Strategic Human Resource Management

What is Merger and Types of Merger

A merger is the combination of two companies into one by either closing the old entities into one new entity or by one company absorbing the other. In other words, two or more companies are consolidated into one company.

A merger is a financial activity that is undertaken in a large variety of industries – healthcare, financial institutions, private investments, industrials, and many more.

Types of Merger

(1) Horizontal Mergers – A horizontal merger calls for the uniting of two or more firms in the same field. In our examples, the best one is that of A.C.C. that took place in 1934.

(2) Vertical Mergers – Vertical merger refers to the integration of companies having supplementary relationships either production or distribution of products and services or both. The amalgamation of Mafatlal Industries Ltd. (MIL) and Mafatlal Fine Spinning and Manufacturing Ltd. (MFL) is an example of this kind.

(3) Circular Mergers – A circular merger involves the bringing together of production or services that are unrelated but marketed through the same channels allowing shared dealership. The case of merger of McLeod Russel (a tea company) with Eveready Industries (batteries) illustrates the circular rationale for merger.

(4) Conglomerate Mergers – Conglomerate merger means the unification of different kinds of businesses under one flagship company. This is more or less similar to vertical integration. There are countless examples of such mergers. These business houses go on taking over other businesses. It is Godrej, Tatas, HLL, Reliance Industries, Mafatlal, Delhi Cloth Mills, and so on. HLL, merger with TOMACO in 1994, Brooke Bond Lipton India in 1996, Kissan Kwality in the same year are the examples of this kind.

Steps in Successful Merger

(1) Draw up a Separate Plan and Program of Merger – The persons of the both units merging and merged should design a plan and chalk out a programme that ensures smooth transition from pre-merger to the post-merger stage. This plan should clearly state the merger objectives particularly those which relate to earnings. These should be breakup picture as to what are the gains to the stake holders of both the units. There should be analysis of strengths and weaknesses and key performance factors for both the combining units.

(2) Clarification and Re-alignment of Executives – It should be clarified as to the proposed merger does not pose any threat to the present management team. The fact that the future management – particularly of merged-will be protected and made more competent. It is these executives who are to complete the process of merger. Whatever managers do, they will be doing so in the best interest of new born firm. It is these persons who are to smell and anticipate and trashout with one another which leads to creation of a climate of mutual trust.

(3) Create Effective Management Information System – There is need for effective management information system that is responsible for two way communication arrangement where each one responsible for planning and implementation will be getting adequate, timely and clear information for making decisions.

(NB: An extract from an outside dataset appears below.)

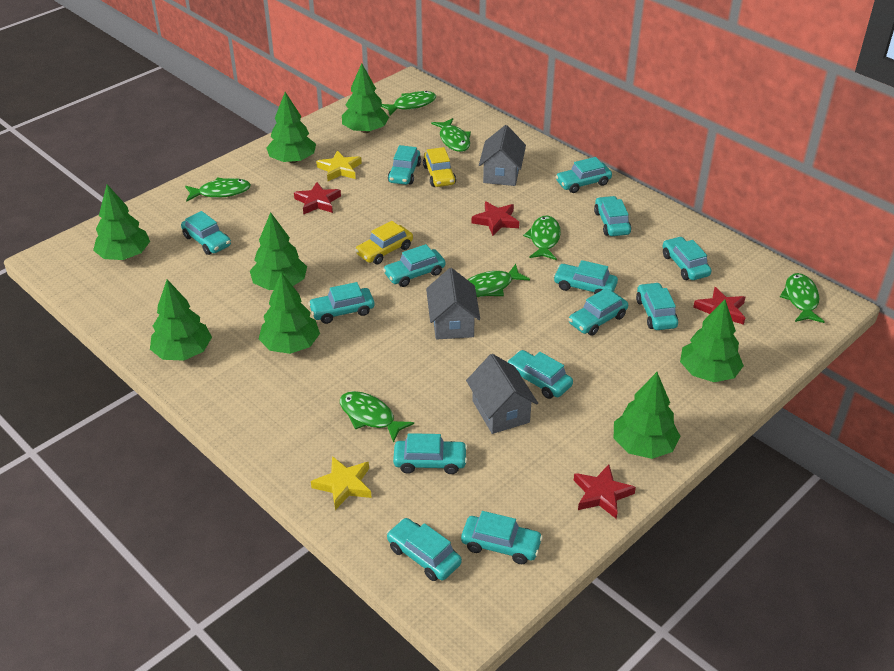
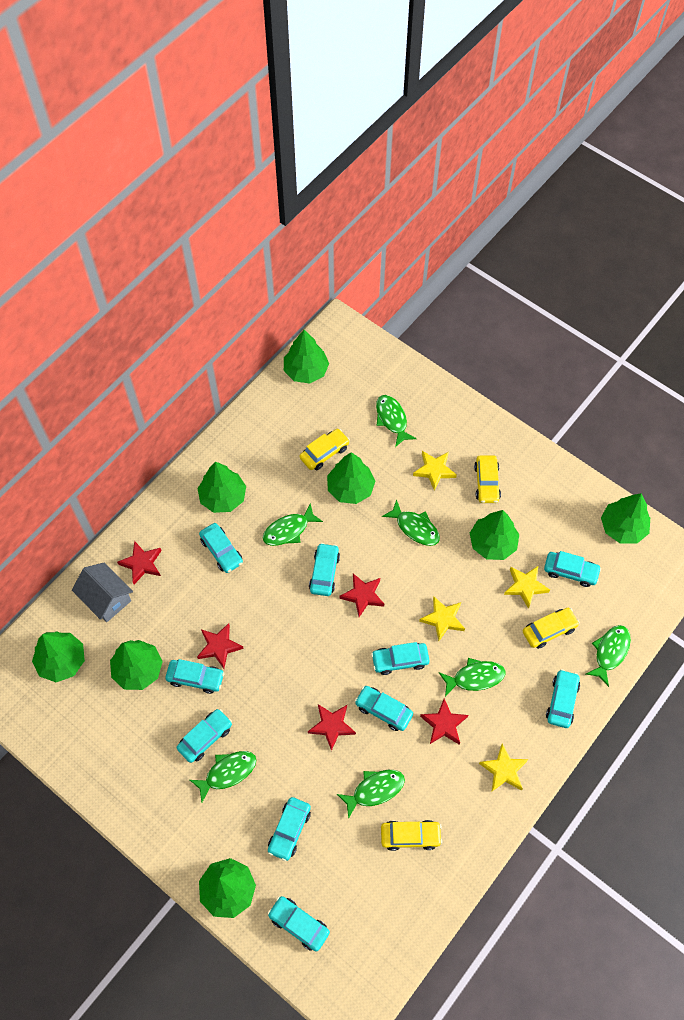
grey house: 3 -> 1
red star: 4 -> 5
turquoise car: 14 -> 10
yellow car: 2 -> 4
yellow star: 2 -> 4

The top management has to exercise control over the planned merger. Both for planning the merger and structuring the organisation can not be done without people because organisation and organisational efforts are for people. In other words people are key to the planning and execution of merger which is made comparatively easy with flow of information.

(4) Bring About Complementary Merger – Merger is merger of merged company and merging company. Generally, the combination or merger occurs when their aims are coinciding like a lock and key, cup and saucer, male and female which are made for each other. That is merged firm is planning to attain high growth prospects and fruits of it which it is not getting present. Again, the merging company has currently good growth prospects but not very much happy and looking for another to join its hands. In effect, the synergistic benefits turn to be positive when one is doing in some areas of business very well and another is doing very well where the first is weak.

For instance, firm A is having very strong production facilities but not equally good in marketing. Firm B is very good in marketing area and not so good in production area. In case, these two companies merge, there will be perfect synergy created resulting in positive benefits that two and two will be more than four. This creates a situation that dovetails the resources and compatibility for mutual long standing gain.